The Florida Complex League Red Sox are a professional baseball team competing in the rookie-level  Florida Complex League (FCL) of Minor League Baseball. The team is owned and operated by the Boston Red Sox of Major League Baseball (MLB). Prior to 2021, the team was known as the Gulf Coast League Red Sox. The team is located in Fort Myers, Florida, and plays its home games at JetBlue Park in the Fenway South complex.

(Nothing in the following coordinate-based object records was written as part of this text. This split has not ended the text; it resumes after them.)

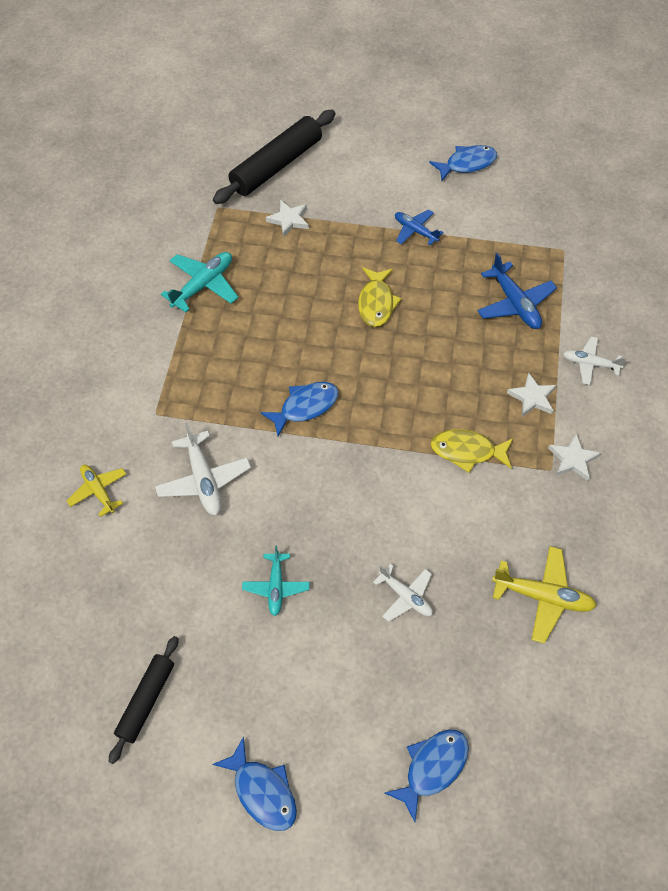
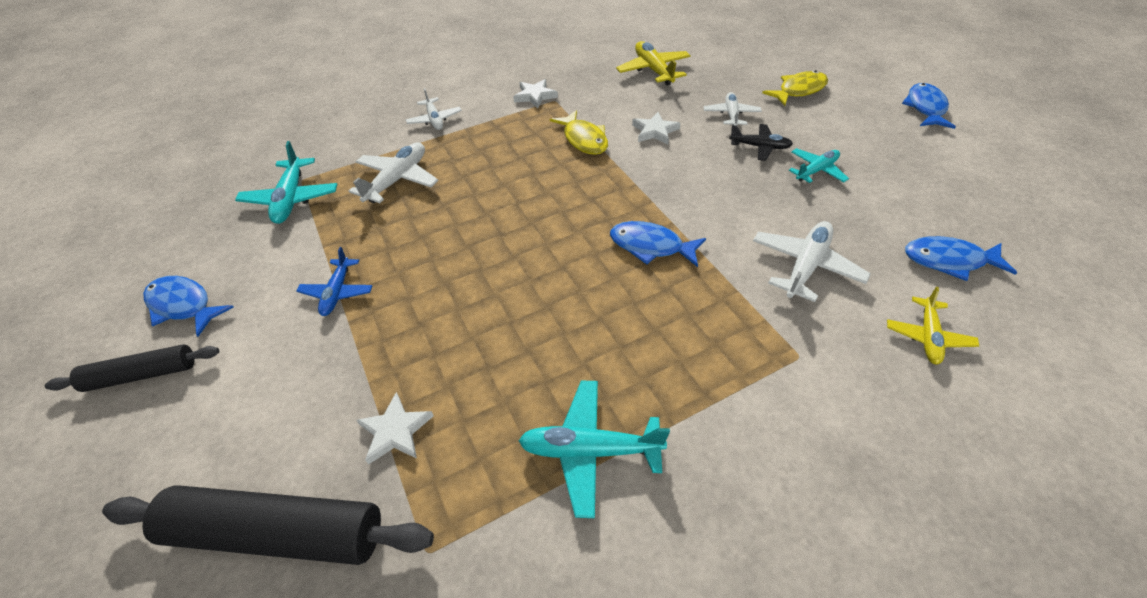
camera: 125 degrees left, 10 degrees down
(146, 700) = (982, 182): black rolling pin -> black rolling pin (142, 374)
(341, 574) = (760, 147): none -> black plane
(376, 303) = (474, 267): yellow fish -> yellow fish (799, 90)
(432, 768) = (807, 64): blue fish -> blue fish (949, 261)
(515, 303) = (397, 180): blue plane -> white plane
(532, 397) = (497, 131): white star -> white star (655, 131)
(542, 238) = (291, 199): none -> turquoise plane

The team is composed mainly of players who are in their first year of professional baseball, either as draftees or non-drafted free agents from the United States, Canada, the Dominican Republic and Venezuela, among other countries. Injured players from the major-league Red Sox and their minor-league system occasionally play rookie-level games as their first step on a rehabilitation assignment.

History
In 1988, the Boston Red Sox and Seattle Mariners fielded a cooperative rookie-level team in the Arizona League (AZL), known as the AZL Mariners/Red Sox. The cooperative was not renewed beyond that single season.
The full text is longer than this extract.